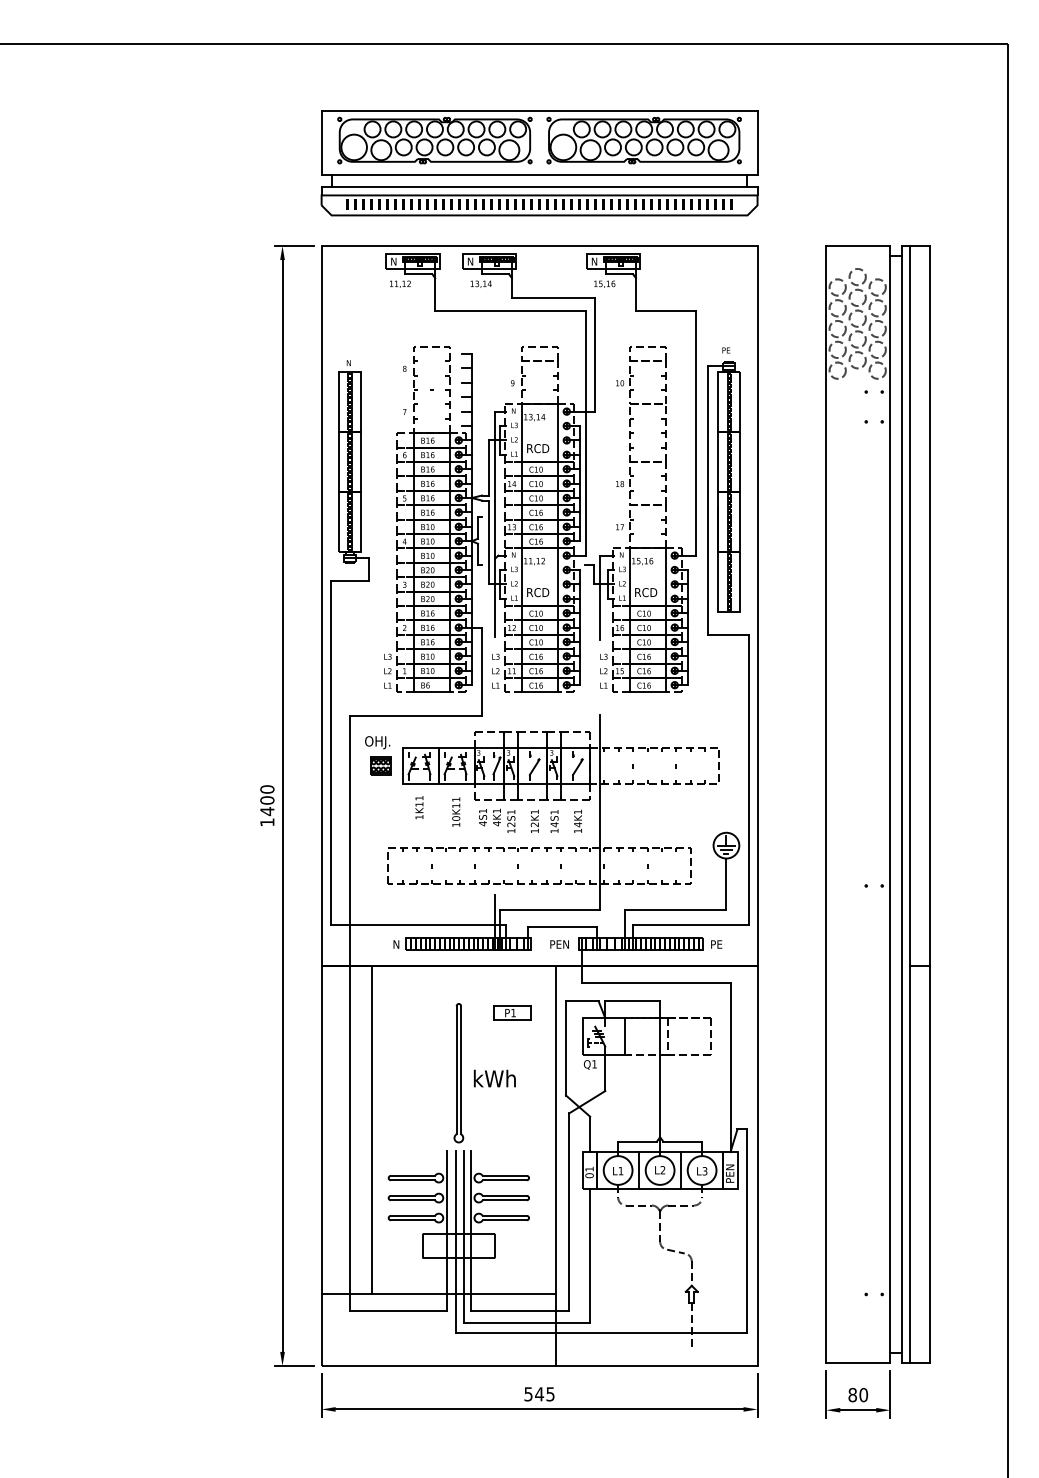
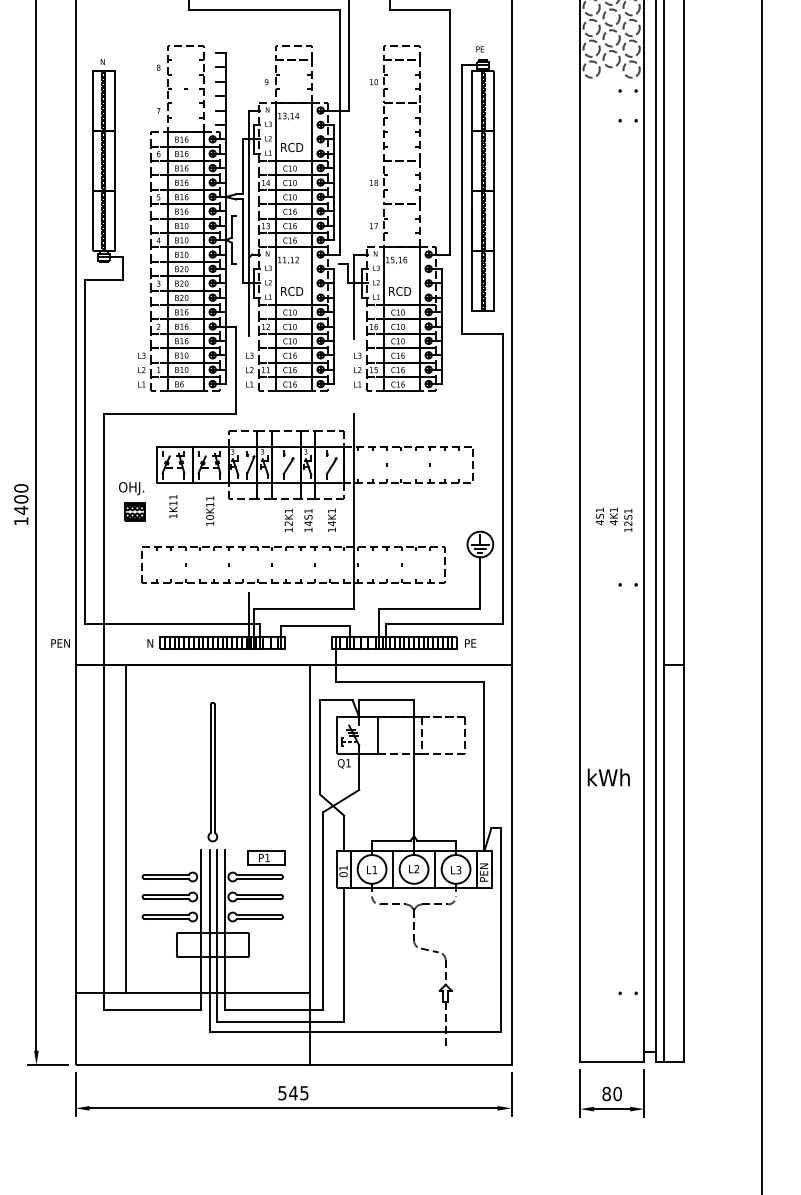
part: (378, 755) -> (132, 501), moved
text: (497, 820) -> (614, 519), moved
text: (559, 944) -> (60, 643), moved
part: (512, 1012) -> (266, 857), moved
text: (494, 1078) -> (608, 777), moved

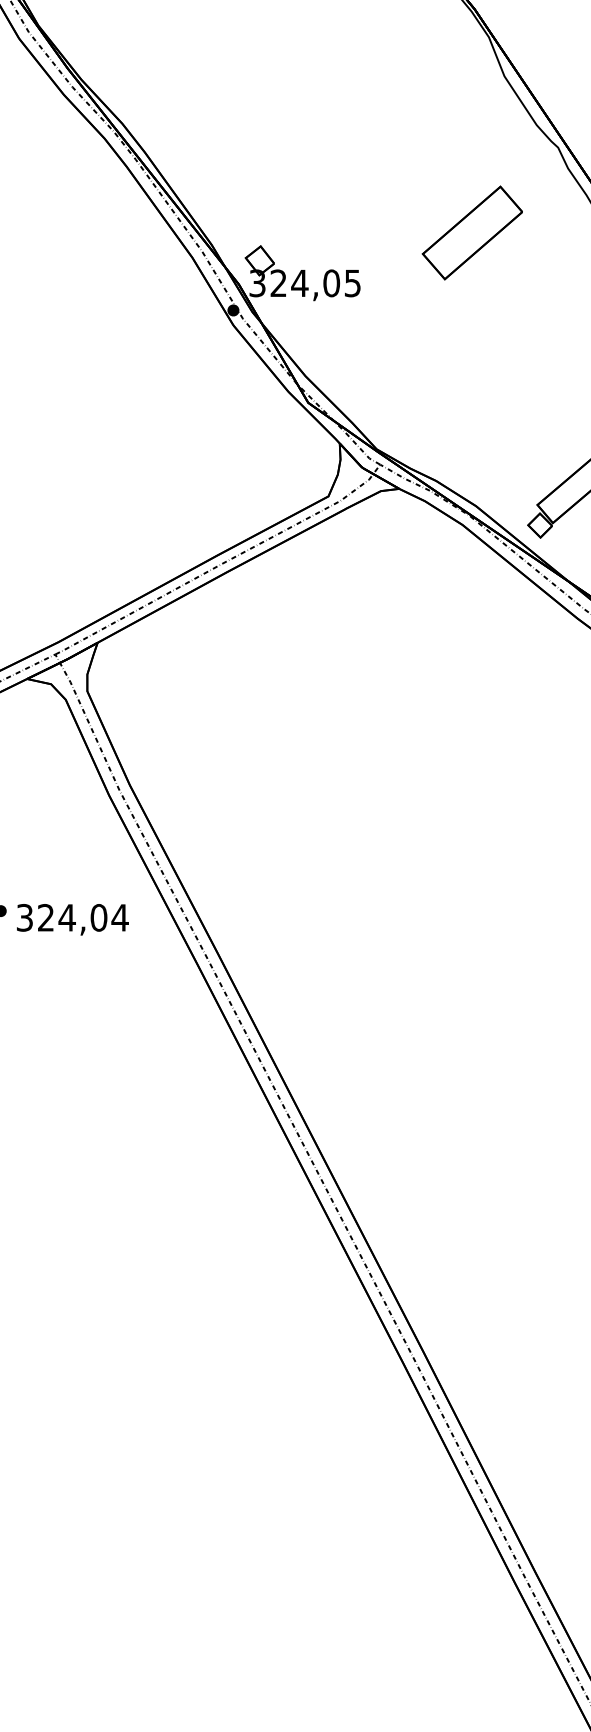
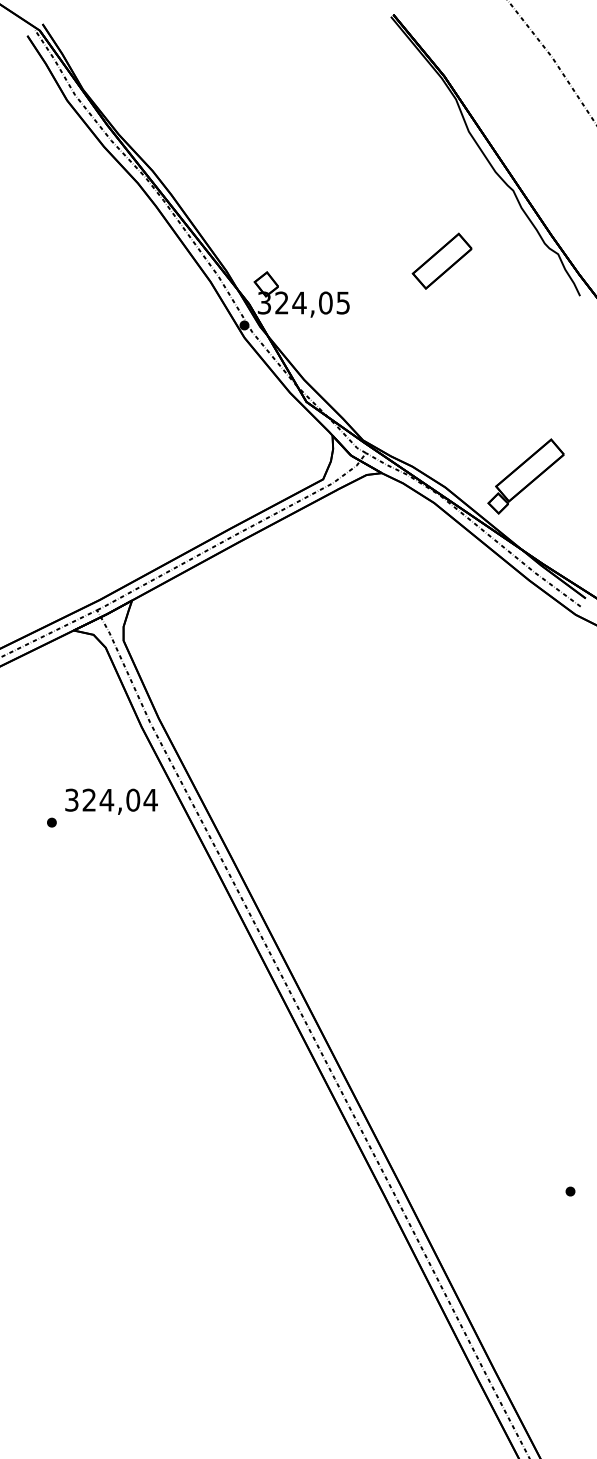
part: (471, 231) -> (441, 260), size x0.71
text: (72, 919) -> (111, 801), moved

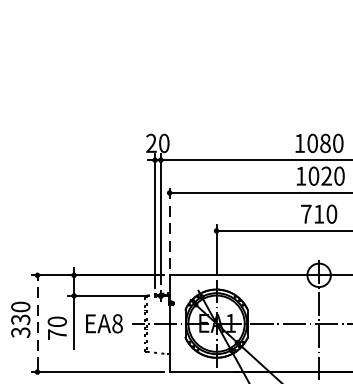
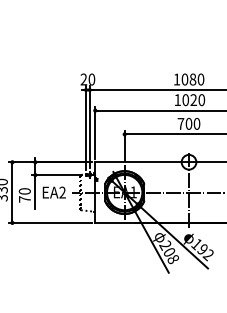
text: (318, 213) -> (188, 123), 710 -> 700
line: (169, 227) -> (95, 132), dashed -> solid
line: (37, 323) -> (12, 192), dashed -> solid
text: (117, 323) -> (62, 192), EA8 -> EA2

____

Your instructions: With the pictures removed, copy the data above word for word.

Result of this task:
part: (378, 755) -> (132, 501), moved
text: (497, 820) -> (614, 519), moved
text: (559, 944) -> (60, 643), moved
part: (512, 1012) -> (266, 857), moved
text: (494, 1078) -> (608, 777), moved

part: (471, 231) -> (441, 260), size x0.71
text: (72, 919) -> (111, 801), moved

text: (318, 213) -> (188, 123), 710 -> 700
line: (169, 227) -> (95, 132), dashed -> solid
line: (37, 323) -> (12, 192), dashed -> solid
text: (117, 323) -> (62, 192), EA8 -> EA2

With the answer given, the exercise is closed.